Anggota Komisi III DPR RI Fraksi Partai Golkar, Soedeson Tandra. Foto Istimewa
Jakarta, tvrijakartanews - Anggota Komisi III DPR RI Fraksi Partai Golkar, Soedeson Tandra mengungkit polemik pencalonan Budi Gunawan sebagai Kapolri, pada 2015. Ia mengungkapkan bahwa pada saat itu pencalonan Budi Gunawan gagal setelah Komisi Pemberantasan Korupsi (KPK) menetapkan sebagai tersangka.

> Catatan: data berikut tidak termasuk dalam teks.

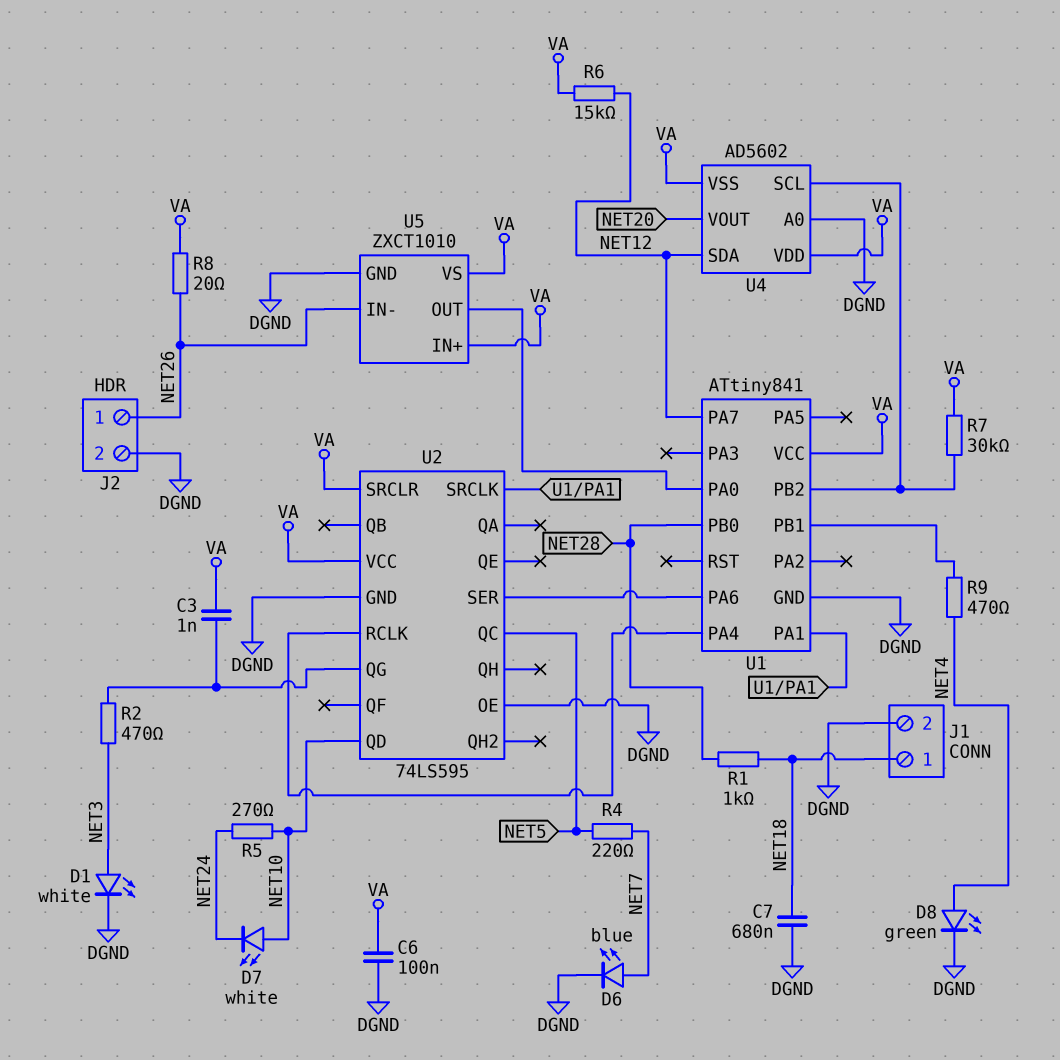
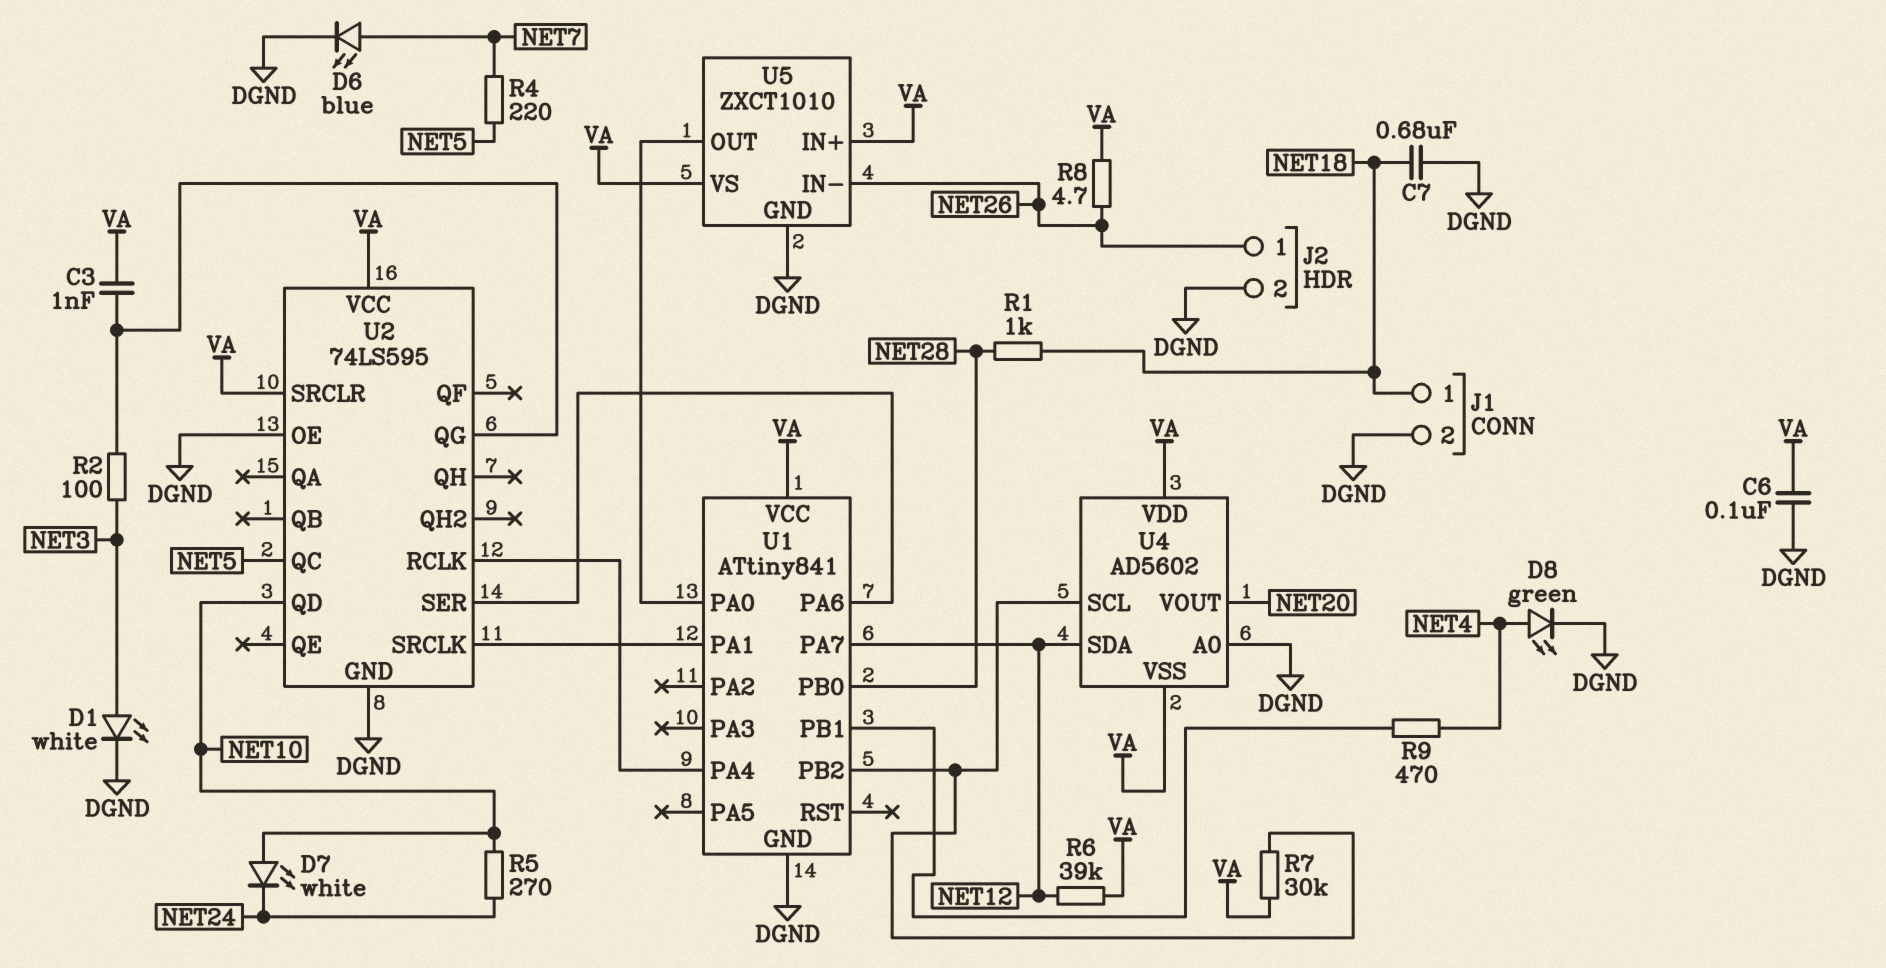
R2: 470 (NET3, U2/QG) -> 100 (NET3, U2/QG)
R6: 15k (NET12, VA) -> 39k (NET12, VA)
R8: 20 (NET26, VA) -> 4.7 (NET26, VA)

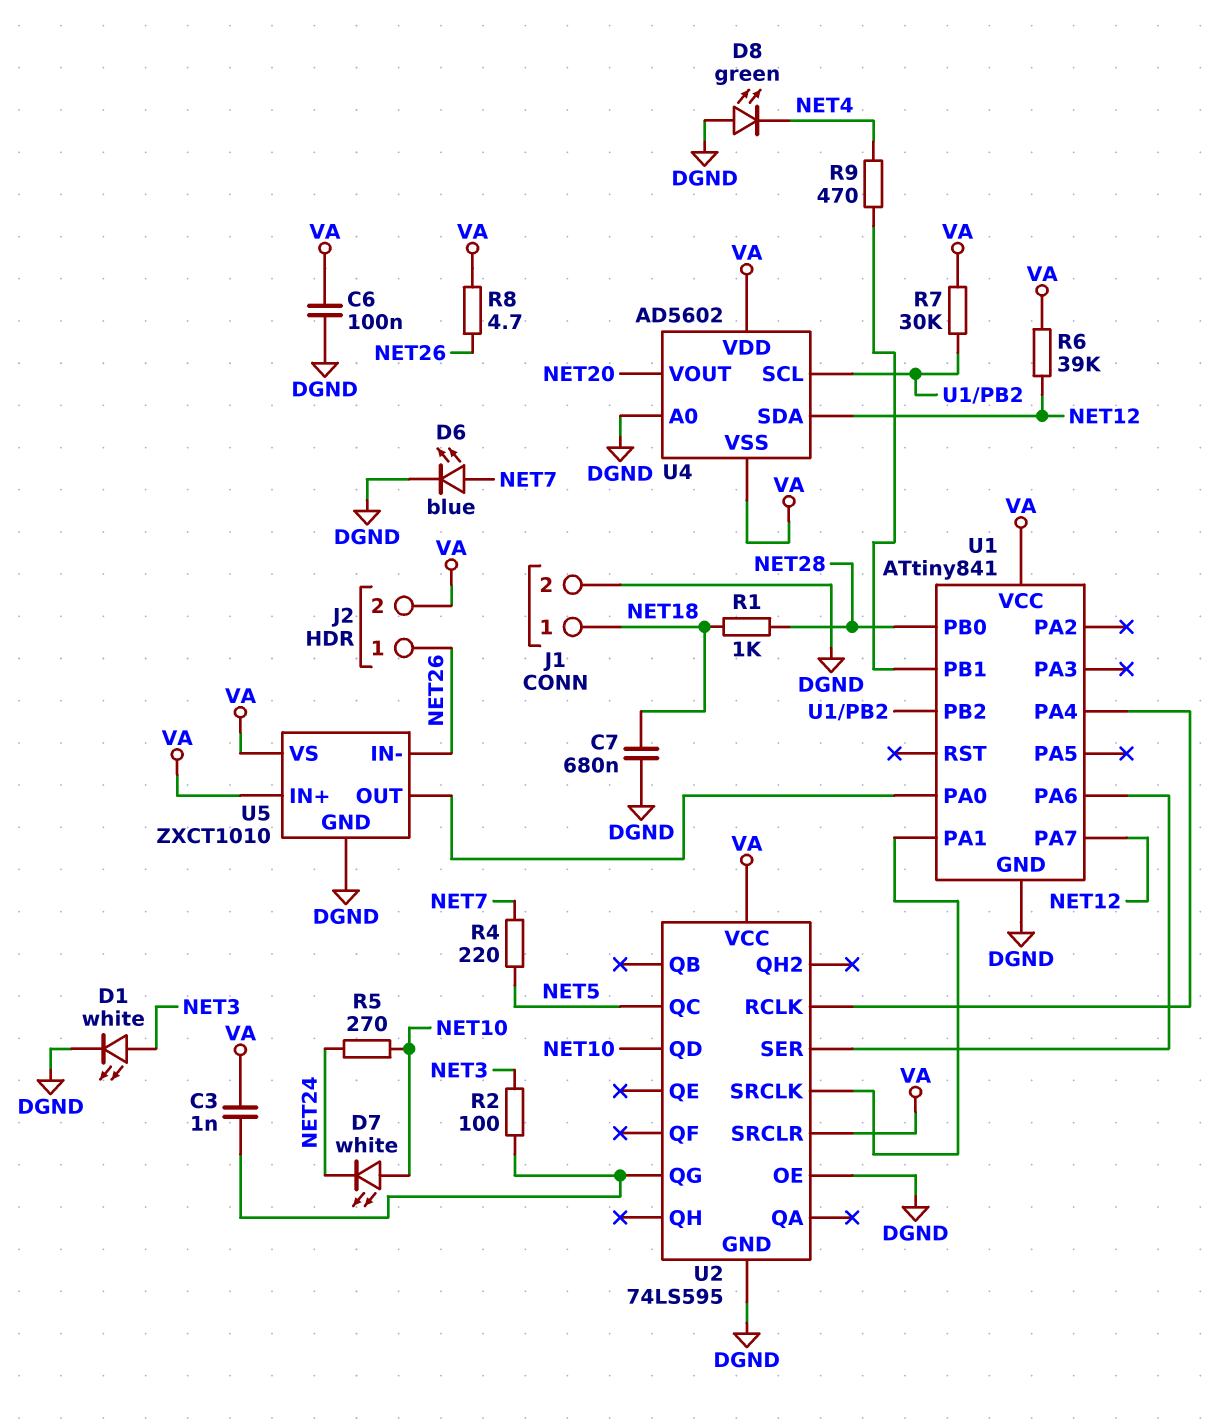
D8: LED green (A NET4, K DGND) -> LED green (A DGND, K NET4)
J2 pin 2: DGND -> VA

Hal itu disampaikan Soedeson Tandra saat uji kelayakan dan kepatutan calon pimpinan (capim) KPK di ruang Komisi III DPR RI, Kompleks Parlemen, Senayan, Jakarta, Selasa (19/11/2024).
"Pada waktu Presiden yang lama mencalonkan seorang menjadi Kapolri, pada saat yang bersamaan KPK itu menetapkan yang bersangkutan sebagai tersangka," kata Soedeson.
Presiden ke-7 Joko Widodo saat itu mengusulkan Budi Gunawan sebagai Kapolri. Usulan itu telah disampaikan Jokowi ke DPR RI. Namun, KPK yang saat itu dipimpin Abraham Samad menetapkan Budi Gunawan sebagai tersangka kasus dugaan penerimaan suap dan gratifikasi.
Penerimaan itu terjadi saat Budi Gunawan menjabat Kepala Biro Pembinaan Karier (Karobinkar) Deputi Sumber Daya Manusia Polri periode 2003-2006. Namun, Budi Gunawan mengajukan praperadilan melawan KPK. Penetapan tersangka itu dinyatakan gugur lantaran Pengadilan Negeri Jakarta Selatan mengabulkan praperadilannya.
Namun, saat itu Jokowi mengalihkan dengan menunjuk Badrodin Haiti untuk menjadi Kapolri.
"KPK mengatakan presiden seharusnya tidak mencalonkan. Lalu presiden mengatakan ini asas praduga tak bersalah. Menurut saya, ini dua kantong yang berbeda, KPK menggunakan ukuran etis, presiden menggunakan ukuran hukum," ucap Soedeson.
Karena itu, Soedeson mempertanyakan capim KPK Ida Budhiati jika menghadapi kasus yang serupa. Mengingat, KPK dan Polri juga melakukan kerja sama dalam memberantas korupsi.
"Maksud saya adalah pemahaman yang sungguh-sungguh, pemahaman yang mendalam mengenai hubungan antar lembaga ini. Nah, kami ingin mendapatkan suatu penjelasan yang lebih detail sehingga kami ini menjadi yakin," pungkasnya.